With the world in the grips of the coronavirus pandemic, the utility of tools that let people easily transfer funds in a socially distanced way has only increased. But just how big a revenue driver has Cash App been for Square?
Square started out in 2009 as a company that provided small businesses with portable card readers so that they could accept credit and debit cards. From there, it expanded its offerings for sellers and small businesses, launching Square Register, which turns tablets or smartphones into cash registers; Square Payroll, which provides tools for businesses to manage their payrolls; and Square Capital, which offers financing for the company’s clients.
In 2017, it shifted its focus to the buyer side of the transaction, launching the Cash App. That year, it racked up 7 million monthly active users; this year, it has had more than 30 million.

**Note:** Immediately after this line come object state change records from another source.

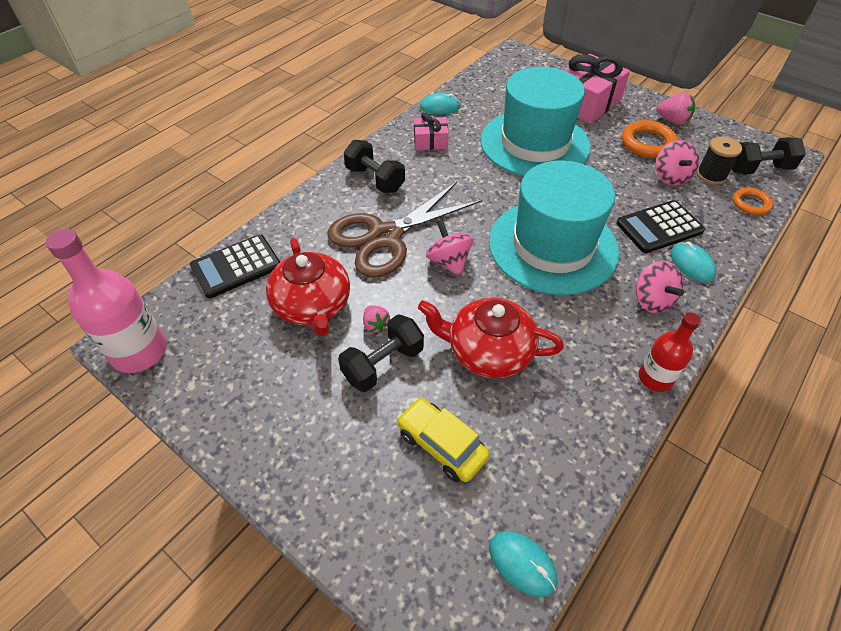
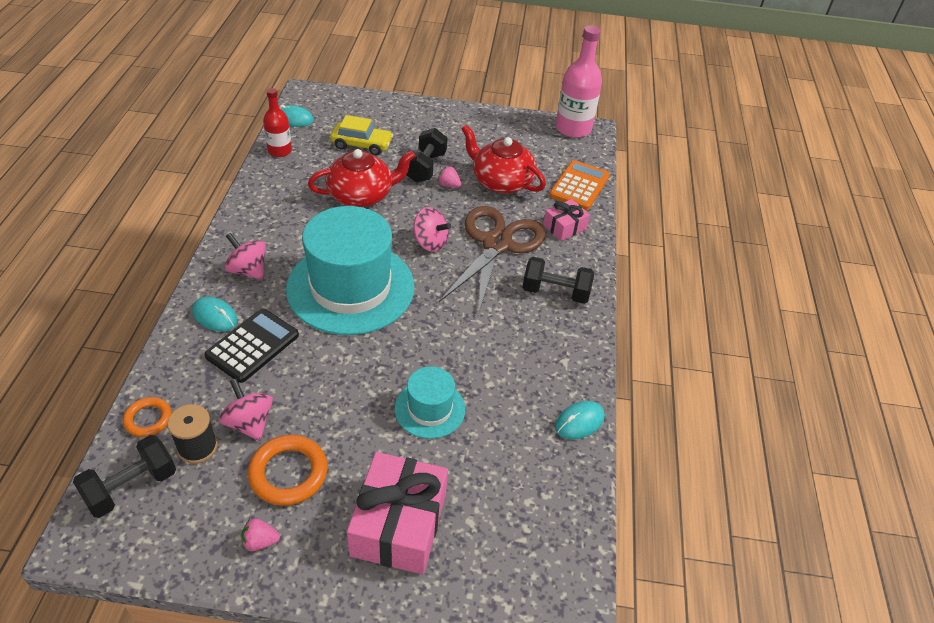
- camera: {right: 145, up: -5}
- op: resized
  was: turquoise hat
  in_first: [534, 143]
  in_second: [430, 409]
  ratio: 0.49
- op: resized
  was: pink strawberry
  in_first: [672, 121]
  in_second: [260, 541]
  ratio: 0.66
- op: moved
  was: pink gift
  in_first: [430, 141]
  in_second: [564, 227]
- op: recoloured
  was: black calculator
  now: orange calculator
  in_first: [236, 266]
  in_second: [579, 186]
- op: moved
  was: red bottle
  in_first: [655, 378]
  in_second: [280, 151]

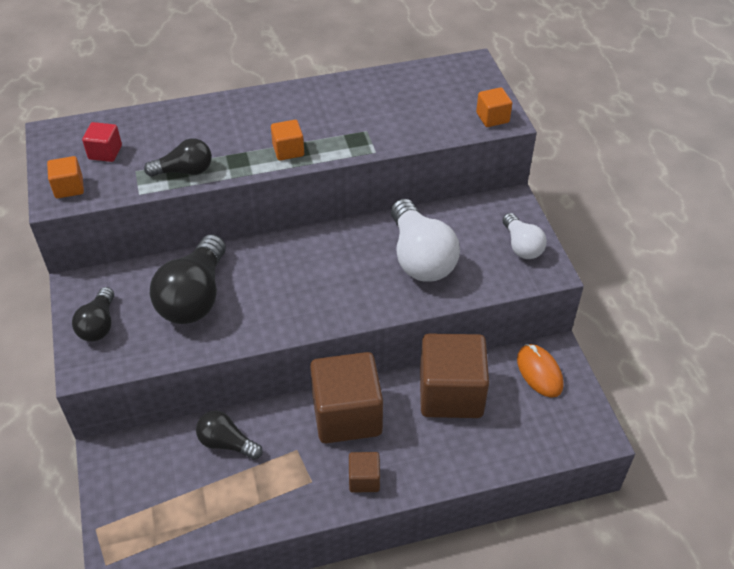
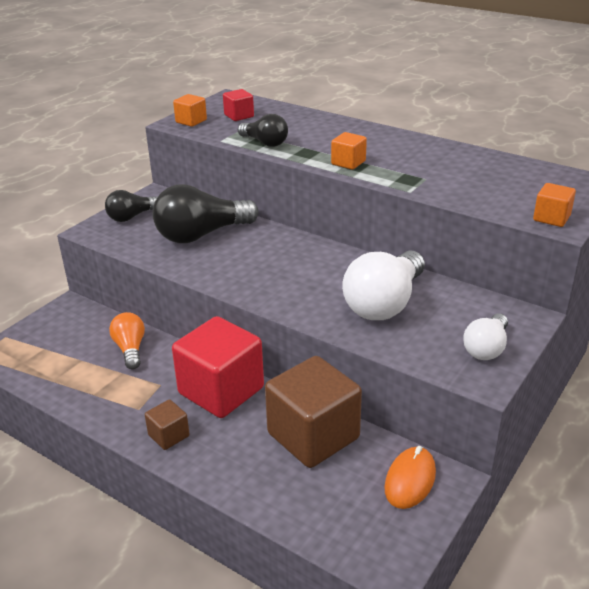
- camera: {right: 50, up: -15}
- op: recoloured
  was: brown cube
  now: red cube
  in_first: [347, 415]
  in_second: [221, 391]
- op: recoloured
  was: black light bulb
  now: orange light bulb
  in_first: [227, 443]
  in_second: [130, 349]

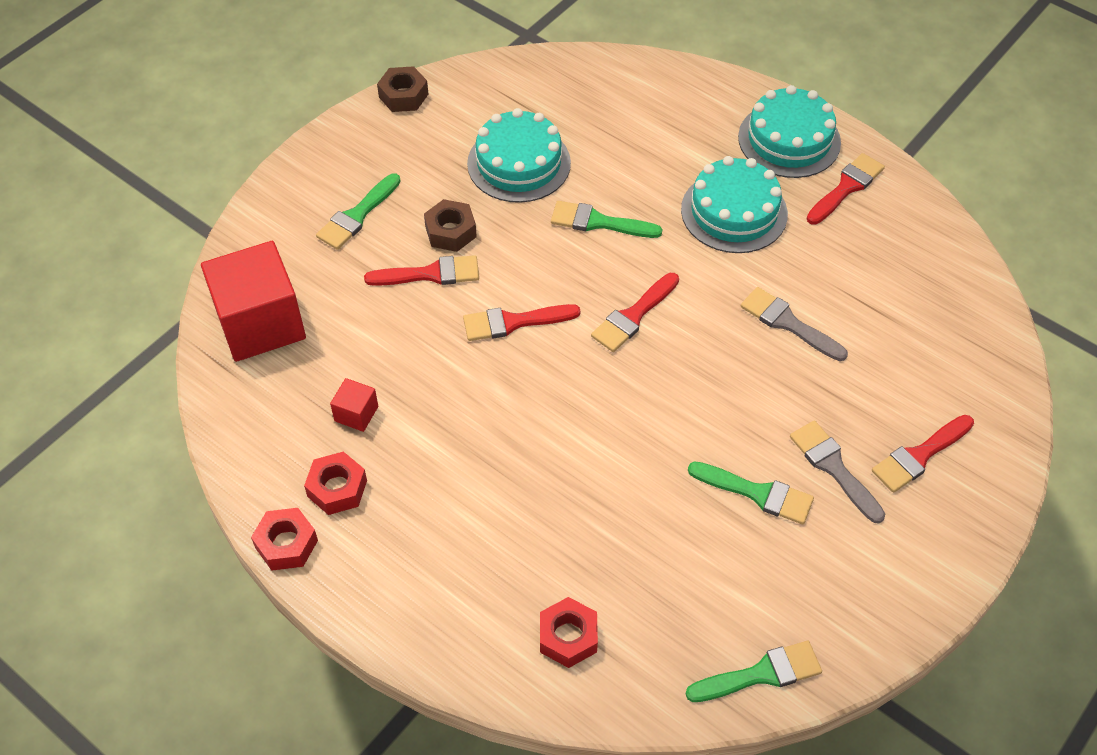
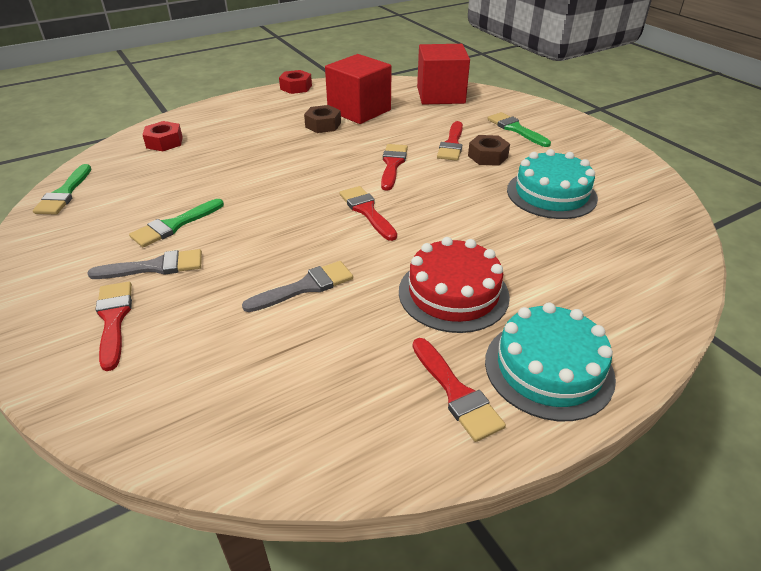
- camera: {right: 110, up: -15}
- op: moved
  was: brown nut
  in_first: [403, 95]
  in_second: [323, 125]
- op: recoloured
  was: turquoise cake
  now: red cake
  in_first: [734, 212]
  in_second: [453, 293]
- op: removed
  was: green brush
  in_first: [598, 222]
- op: resized
  was: red cube
  in_first: [356, 414]
  in_second: [359, 110]
  ratio: 2.32
- op: removed
  was: red nut
  in_first: [337, 488]

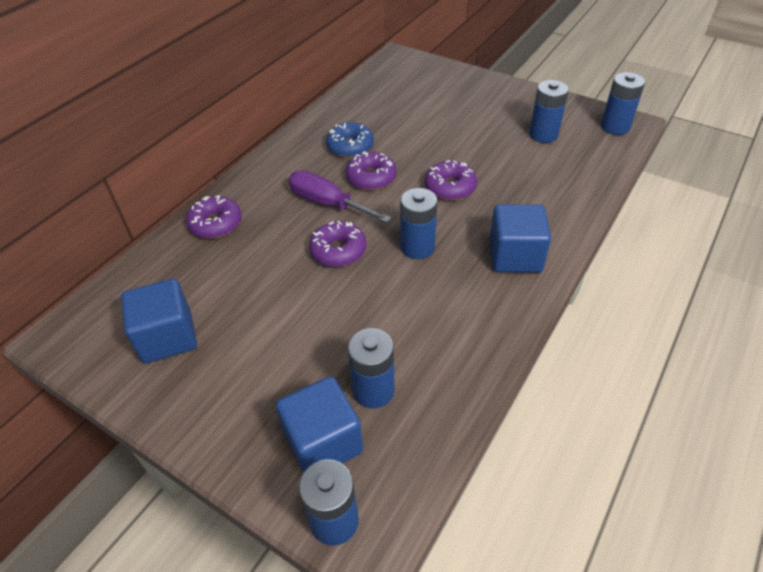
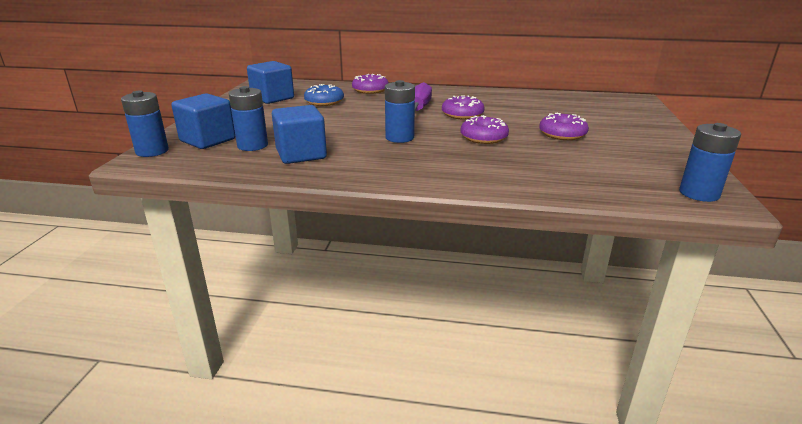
- camera: {right: 65, up: -20}
- op: removed
  was: blue battery
  in_first: [543, 135]
- op: moved
  was: blue donut
  in_first: [350, 146]
  in_second: [324, 102]
- op: moved
  was: blue cube
  in_first: [515, 256]
  in_second: [301, 154]
- op: moved
  was: purple donut
  in_first: [338, 251]
  in_second: [562, 134]

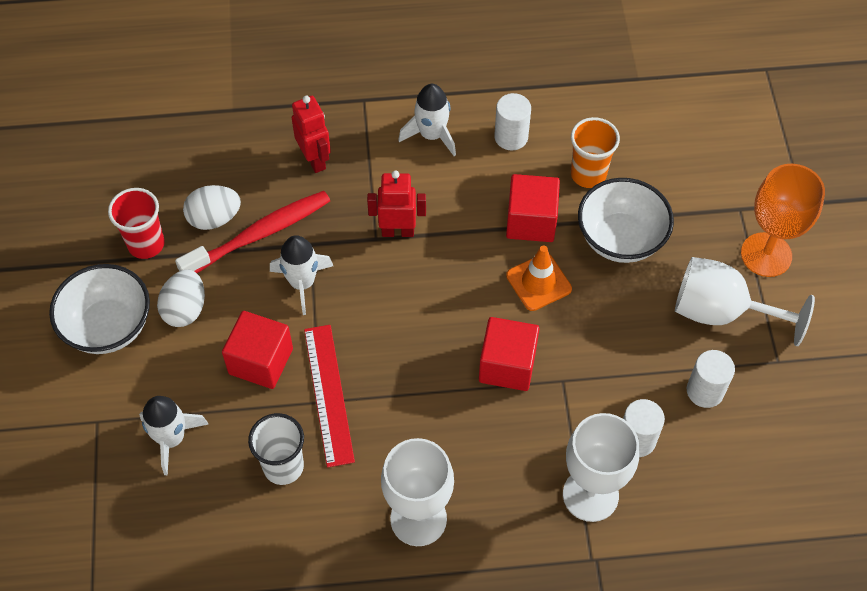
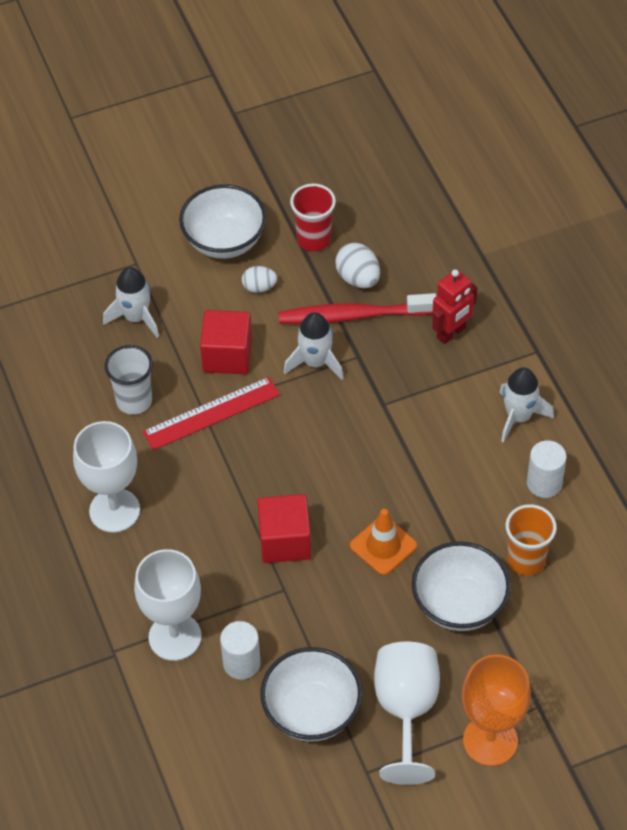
- camera: {right: 75, up: -5}
- op: removed
  was: red robot
  in_first: [398, 231]
- op: removed
  was: red cube
  in_first: [531, 221]
- op: turned
  was: red toothbrush
  in_first: [259, 234]
  in_second: [353, 315]
  clockwise: 135
- op: resized
  was: white egg
  in_first: [185, 309]
  in_second: [259, 287]
  ratio: 0.66
- op: replaced
  was: white cylinder
  now: white bowl
  in_first: [705, 391]
  in_second: [312, 712]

A survey the company released recently documents the surge in customer adoption. Back in February, 5.4% of Square’s sellers in the U.S. were operating essentially on a cashless basis, with more than 95% of their transactions handled via credit or debit cards, online payment services, or contactless payment devices. The number spiked to 23.2% in April, and then settled back down to 13.4% in August after most of the state and local orders shutting down nonessential businesses in the U.S. were lifted.
Further, the share of cash transactions among its business clients dropped from 40% in August 2019 to 33% in August 2020. Absent the pandemic, Square executives said, they would have expected a decline of that magnitude to take three years to achieve.
Where the money is
While the growth of Square’s seller ecosystem has slowed due to the pandemic, the Cash App has proven a huge boon. It generated approximately $2.1 billion in revenue in the third quarter, a 574% increase year over year, providing roughly 70% of the company’s $3.0 billion in overall revenue.
If you go back just one year, the Cash App generated $307 million of Square’s $1.27 billion in revenue — about 24%. At that time, the seller ecosystem generated 72% of its revenue at $918 million.
In Q3 2020, the seller ecosystem produced $965 million in revenue, up by about 5% year over year. That growth came primarily from markets outside the U.S., as other nations were less impacted by COVID-19 and thus had proportionately higher gross payment volumes.
This dramatic one-year change in the composition of Square’s revenue pie can be explained, in part, by the macro trends driven by the pandemic and its impact on the economy.
But while the widespread adoption of the Cash App has pushed Square to new heights, its stock price may be somewhat inflated now, with a price-to-earnings ratio somewhere in the neighborhood of 270. That said, investors shouldn’t expect the growth of the Cash App to slow down anytime soon, as cashless payments are on track to become part of the new normal.
The good news is that as the U.S. economy gets back to growing (hopefully soon, given the latest promising signs on the vaccine front), the company’s seller ecosystem should maintain steady growth, particularly as Square prepares to launch an industrial loan company in 2021. The Cash App may not continue to provide three-quarters of Square’s revenue, but it will be the company’s primary revenue driver for years to come.